Those lines of the records that contain "part" are to be located and copied.

Start of Entries supplied

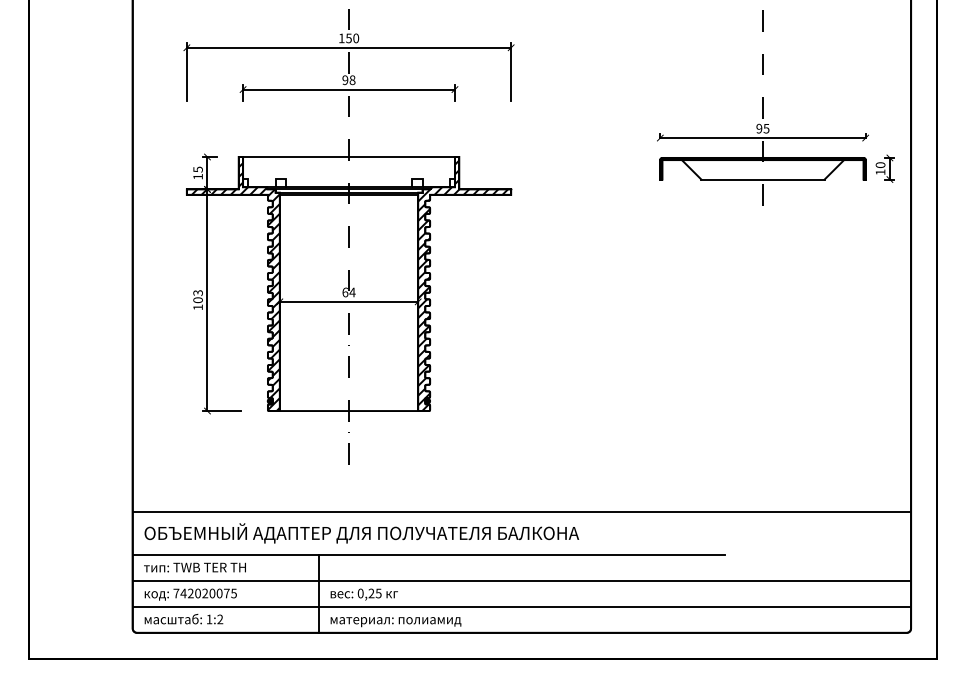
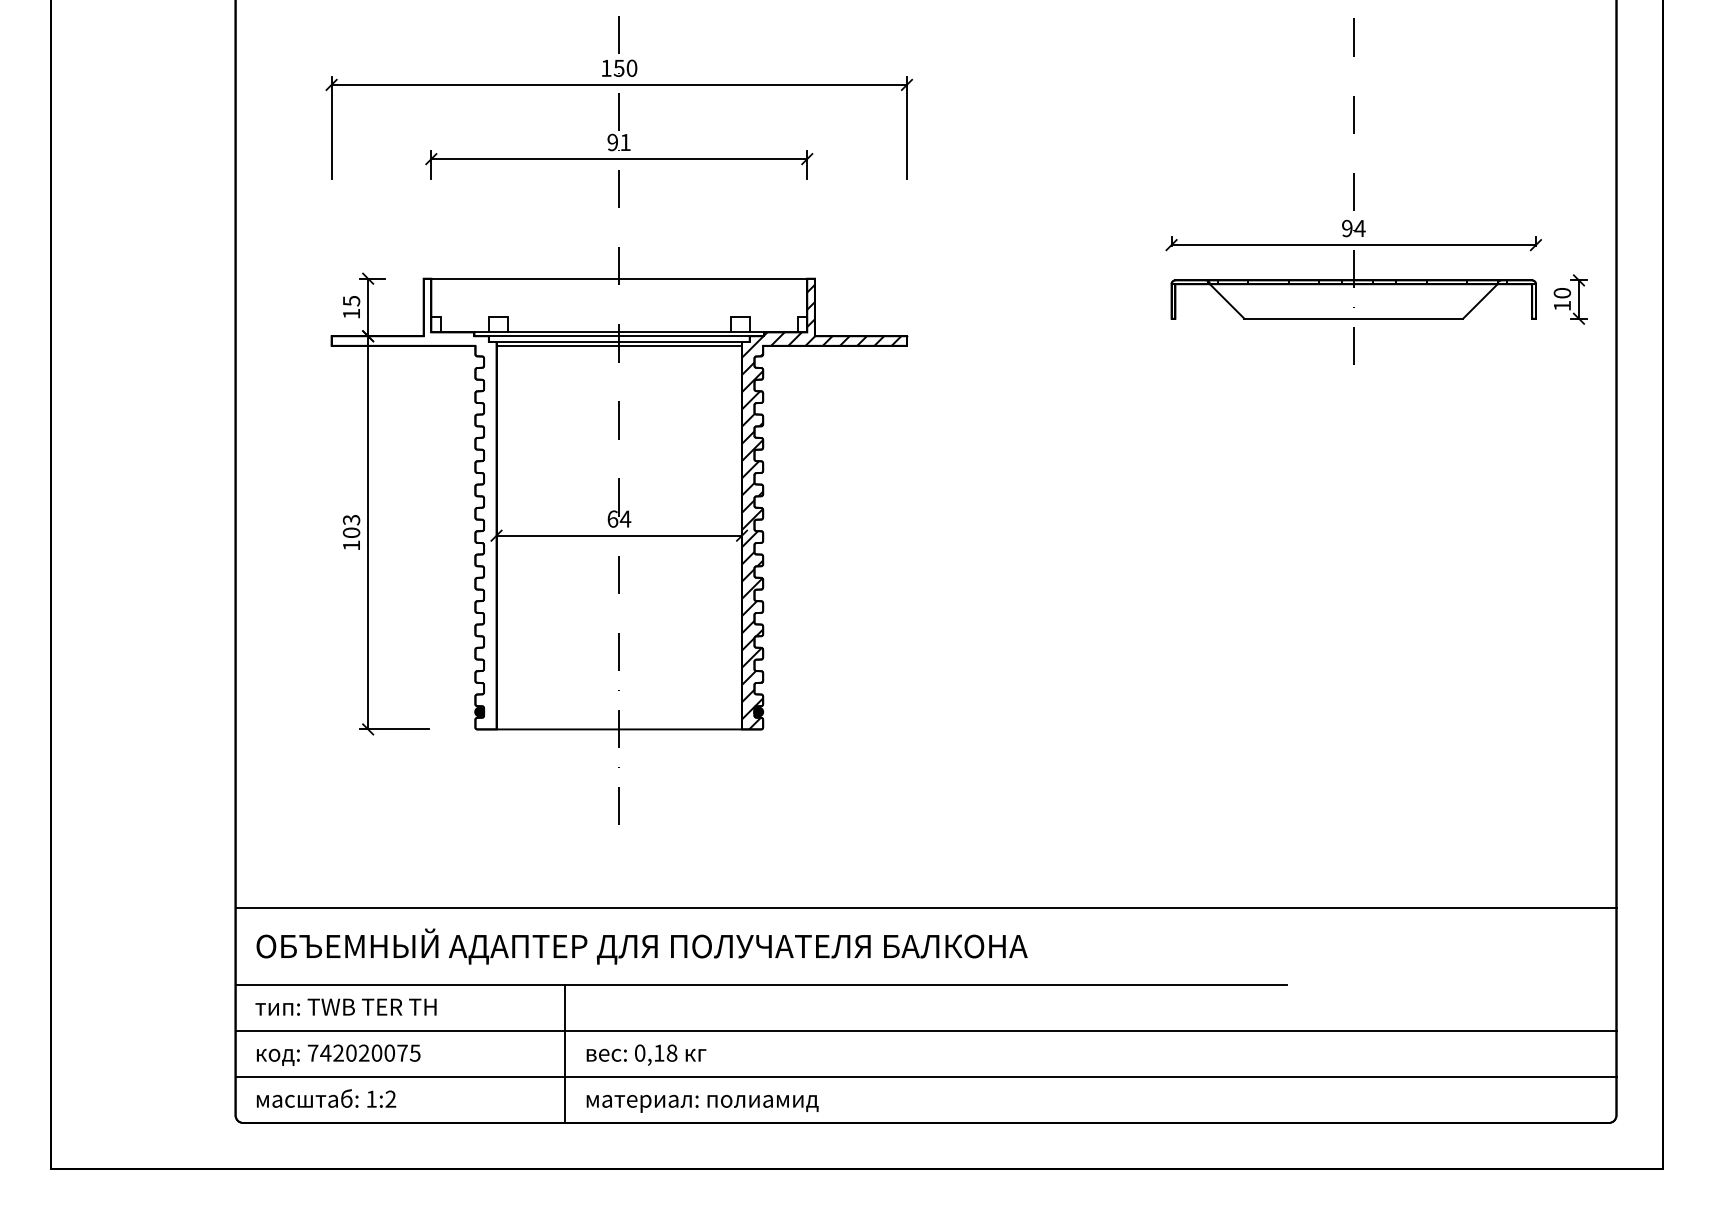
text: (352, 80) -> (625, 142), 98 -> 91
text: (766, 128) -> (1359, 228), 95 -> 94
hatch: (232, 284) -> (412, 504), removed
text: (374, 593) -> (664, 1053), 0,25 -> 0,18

End of Entries supplied
Start of Entries supplied

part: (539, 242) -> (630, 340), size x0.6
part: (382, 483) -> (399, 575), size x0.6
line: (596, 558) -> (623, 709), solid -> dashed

End of Entries supplied

▶ **Exercise result**:
part: (539, 242) -> (630, 340), size x0.6
part: (382, 483) -> (399, 575), size x0.6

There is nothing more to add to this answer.